README.md

Rust Scanner implementation

This is the rust scanner implementation with the goal to replace the current scanner stack (openvas-scanner, ospd-openvas, notus-scanner), including the Open Scanner Protocol (OSP). The rust implementation of the new HTTP scanner API is called openvasd. It provides an interface to manage scans for vulnerability testing. It currently utilizes the openvas-scanner to perform tasks.

This project also consist of a collection of tools called scannerctl. It contains variety of utilities for different tasks. For more information look into scannerctl.

Implementation of the NASL Attack Scripting Language

The goal is to have rust based implementation of NASL.

NASL is a domain-specific language (DSL) used by OpenVAS Scanner to write vulnerability tests and other security checks.

The decision to rewrite certain parts in rust was mainly to have an easier way to maintain it in the future the decision for rust is based on the interoperability between rust and c source code so that we can integrate our rust code in openvas and vice versa when it is required to do so.

The implementation is split into multiple parts that are reflected in the directory layout.

Requirements

• rust toolchain

Additionally for the features defined as experimental you need:

• libpcap
• openssl
• pkg-config
• zlib

Build

To build and create the executables

• scannerctl
• openvasd

You have to execute

cargo build --release

To enable the experimental features:

cargo build -F experimental --release

Contribution

If you are unsure how to start or want to discuss an improvement or feature feel free to create an issue.
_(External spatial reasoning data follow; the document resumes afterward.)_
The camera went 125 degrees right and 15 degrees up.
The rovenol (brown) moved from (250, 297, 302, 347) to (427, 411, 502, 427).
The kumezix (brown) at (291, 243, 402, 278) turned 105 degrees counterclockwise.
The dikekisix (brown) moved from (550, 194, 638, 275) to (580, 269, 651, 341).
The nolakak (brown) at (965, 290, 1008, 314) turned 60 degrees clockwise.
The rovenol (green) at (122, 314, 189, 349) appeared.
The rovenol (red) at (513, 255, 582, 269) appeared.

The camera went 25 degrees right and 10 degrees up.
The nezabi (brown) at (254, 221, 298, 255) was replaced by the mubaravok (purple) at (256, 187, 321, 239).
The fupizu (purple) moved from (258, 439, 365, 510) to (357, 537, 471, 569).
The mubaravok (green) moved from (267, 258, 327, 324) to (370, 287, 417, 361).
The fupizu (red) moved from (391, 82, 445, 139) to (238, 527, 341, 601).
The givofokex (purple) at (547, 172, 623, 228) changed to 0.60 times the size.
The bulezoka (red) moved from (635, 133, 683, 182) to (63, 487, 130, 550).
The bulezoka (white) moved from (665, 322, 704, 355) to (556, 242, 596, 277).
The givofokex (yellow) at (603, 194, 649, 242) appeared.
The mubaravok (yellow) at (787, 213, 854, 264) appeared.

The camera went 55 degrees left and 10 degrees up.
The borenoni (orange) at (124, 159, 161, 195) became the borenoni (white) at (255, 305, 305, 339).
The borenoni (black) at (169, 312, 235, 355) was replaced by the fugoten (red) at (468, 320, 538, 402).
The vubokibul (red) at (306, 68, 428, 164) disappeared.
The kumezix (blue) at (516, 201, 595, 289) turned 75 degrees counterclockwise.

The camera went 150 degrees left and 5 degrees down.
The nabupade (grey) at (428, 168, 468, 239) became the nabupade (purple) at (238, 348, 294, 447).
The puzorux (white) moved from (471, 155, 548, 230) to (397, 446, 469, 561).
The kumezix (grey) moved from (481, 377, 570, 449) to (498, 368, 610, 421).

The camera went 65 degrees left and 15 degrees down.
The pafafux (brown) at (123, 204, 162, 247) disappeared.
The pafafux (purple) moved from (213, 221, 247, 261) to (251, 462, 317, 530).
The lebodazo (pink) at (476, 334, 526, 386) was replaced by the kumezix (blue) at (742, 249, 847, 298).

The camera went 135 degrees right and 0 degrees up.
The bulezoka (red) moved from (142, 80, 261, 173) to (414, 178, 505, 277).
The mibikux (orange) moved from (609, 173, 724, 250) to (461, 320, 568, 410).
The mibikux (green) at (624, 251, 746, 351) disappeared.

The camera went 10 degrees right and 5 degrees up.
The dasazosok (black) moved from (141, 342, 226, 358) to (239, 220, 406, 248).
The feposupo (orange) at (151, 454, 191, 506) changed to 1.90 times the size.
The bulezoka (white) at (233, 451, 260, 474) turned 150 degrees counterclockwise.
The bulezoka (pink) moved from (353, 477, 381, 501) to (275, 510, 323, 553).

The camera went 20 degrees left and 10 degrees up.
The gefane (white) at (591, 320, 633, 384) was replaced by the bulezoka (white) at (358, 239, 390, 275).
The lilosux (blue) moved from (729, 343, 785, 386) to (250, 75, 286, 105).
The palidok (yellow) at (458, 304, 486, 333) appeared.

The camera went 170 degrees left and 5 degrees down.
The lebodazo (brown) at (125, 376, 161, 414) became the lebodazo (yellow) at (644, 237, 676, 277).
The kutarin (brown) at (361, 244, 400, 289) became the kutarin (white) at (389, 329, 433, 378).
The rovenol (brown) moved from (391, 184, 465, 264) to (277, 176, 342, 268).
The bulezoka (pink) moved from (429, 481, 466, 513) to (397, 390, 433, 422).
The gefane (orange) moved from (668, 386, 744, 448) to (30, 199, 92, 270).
Feel invited to create a draft PR and open a discussions about a new feature, improvements or even architectural changes if you want to discuss based on concrete examples.

If you want to help we are very happy about:

• built in functions implementations
• documentation improvements

Additionally we want to:

• do improvements in the built in function handling as we want to be more modular
• clean up the storage interface as it is very misleading currently because it enforced implementations of retrieve and dispatch.
• extend scannerctl with a openvas-nasl like functionality so that we can test scripts
• implement multithreading of interpreter
• implement scheduling for a multi script run
• create an http frontend based on OpenAPI definition

Structure of the code

The codebase is structured roughly as follows:

• nasl: Contains the NASL syntax, interpreter and builtin functions.
• nasl/syntax: Definition of the NASL syntax.
• nasl/interpreter: The NASL language interpreter.
• nasl/utils: Utilities to make working with the NASL interpreter and implementing new builtin functions easier.
• nasl/builtin: The builtin NASL functions. This is divided into submodules depending on the functionality (i.e. string, ssh, http, ...).
• storage: Implementation of the different methods to store scan results. This contains code that is relevant to all storage types, as well as submodules containing the code of the individual storage types.
• scanner: Implementation of the openvasd scanner type.
• feed: Functionality to perform feed verification and updates.
• models: Defines types that are commonly used throughout the codebase.
• ..

Integration with existing implementations is done in openvas and osp.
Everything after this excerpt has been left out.